34 550 C Vaststelling van de begrotingsstaat van het provinciefonds voor het jaar 2017

Nr. 4 VERSLAG HOUDENDE EEN LIJST VAN VRAGEN EN ANTWOORDEN

Vastgesteld 18 november 2016

De vaste commissie voor Binnenlandse Zaken, belast met het voorbereidend onderzoek van dit voorstel van wet, heeft de eer verslag uit te brengen in de vorm van een lijst van vraag met de daarop gegeven antwoord.

De vraag is op 14 oktober 2016 voorgelegd aan de Minister van Binnenlandse Zaken en Koninkrijksrelaties. Bij brief van 17 november 2016 is ze door de Minister van Binnenlandse Zaken en Koninkrijksrelaties beantwoord.

Met de vaststelling van het verslag acht de commissie de openbare behandeling van het wetsvoorstel voldoende voorbereid.

De voorzitter van de commissie, Dijkstra

De adjunct-griffier van de commissie, Hendrickx

Vraag 1

Heeft de uitvoering van de adviezen van de Commissie structuurversterking en werkgelegenheid Zeeland mogelijk consequenties voor de verdeling van het Provinciefonds en zo ja, welke?

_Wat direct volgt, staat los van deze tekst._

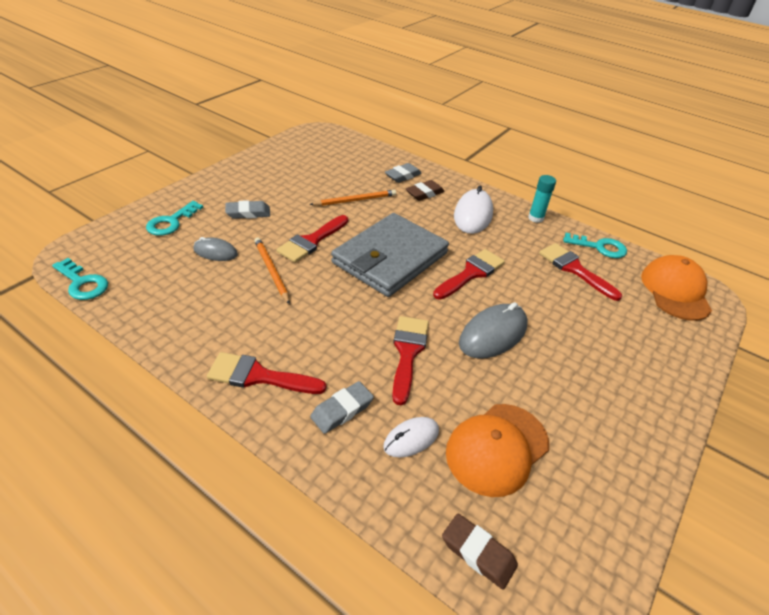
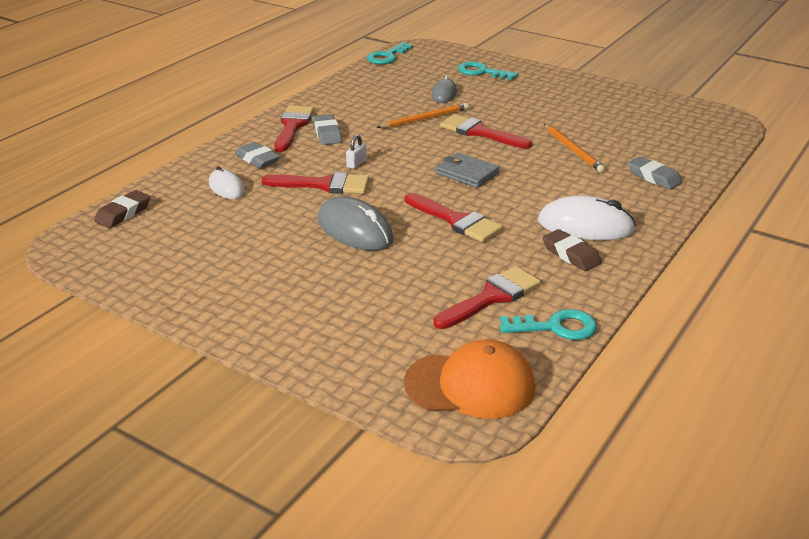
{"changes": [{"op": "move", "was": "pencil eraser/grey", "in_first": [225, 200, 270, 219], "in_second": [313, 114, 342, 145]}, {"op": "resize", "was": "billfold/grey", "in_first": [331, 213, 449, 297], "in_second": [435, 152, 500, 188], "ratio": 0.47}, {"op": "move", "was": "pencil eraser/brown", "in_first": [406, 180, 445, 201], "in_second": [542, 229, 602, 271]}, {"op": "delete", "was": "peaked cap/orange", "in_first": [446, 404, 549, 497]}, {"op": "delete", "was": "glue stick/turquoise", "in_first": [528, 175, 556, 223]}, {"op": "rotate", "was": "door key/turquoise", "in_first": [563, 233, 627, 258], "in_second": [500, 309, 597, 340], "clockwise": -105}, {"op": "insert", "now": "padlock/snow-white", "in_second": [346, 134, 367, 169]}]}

Antwoord: Op 5 oktober 2016 is het wetsvoorstel Wijziging van de Financiële-verhoudingswet in verband met een vereenvoudiging van het verdeelmodel van het provinciefonds ingediend1. Dit wetsvoorstel strekt ertoe de wijzigingen aan de Financiële-verhoudingswet aan te brengen die nodig zijn om het verdeelmodel te kunnen vereenvoudigen conform de hoofdlijnen van de voorstellen van de door het Interprovinciaal Overleg (IPO) ingestelde commissie-Jansen. Eén van de uitgangspunten van de commissie-Jansen is dat de verdeling van het provinciefonds ongewijzigd blijft ten opzichte van het huidige verdeelmodel. De provincies hebben aangegeven unaniem achter dit advies van de commissie-Jansen te staan, maar zij zien af van de wens in het rapport Jansen om het verdeelmodel niet eerder dan over vijf jaar te actualiseren2. In de memorie van toelichting bij het concept wetsvoorstel was reeds afgezien van een vaste termijn. Als fondsbeheerder heb ik samen met de Staatssecretaris van Financiën de verantwoordelijkheid om, indien omstandigheden daartoe aanleiding geven, de verdeling van het fonds te heroverwegen. Een vaste termijn past daar niet bij.


X Noot
1

Kamerstukken II 2015/16, 34 568, nrs. 1–3.

X Noot
2

Zie brief van Interprovinciaal Overleg (IPO) te Den Haag d.d. 13 september 2016 inzake wetsvoorstel wijziging Financiële verhoudingswet.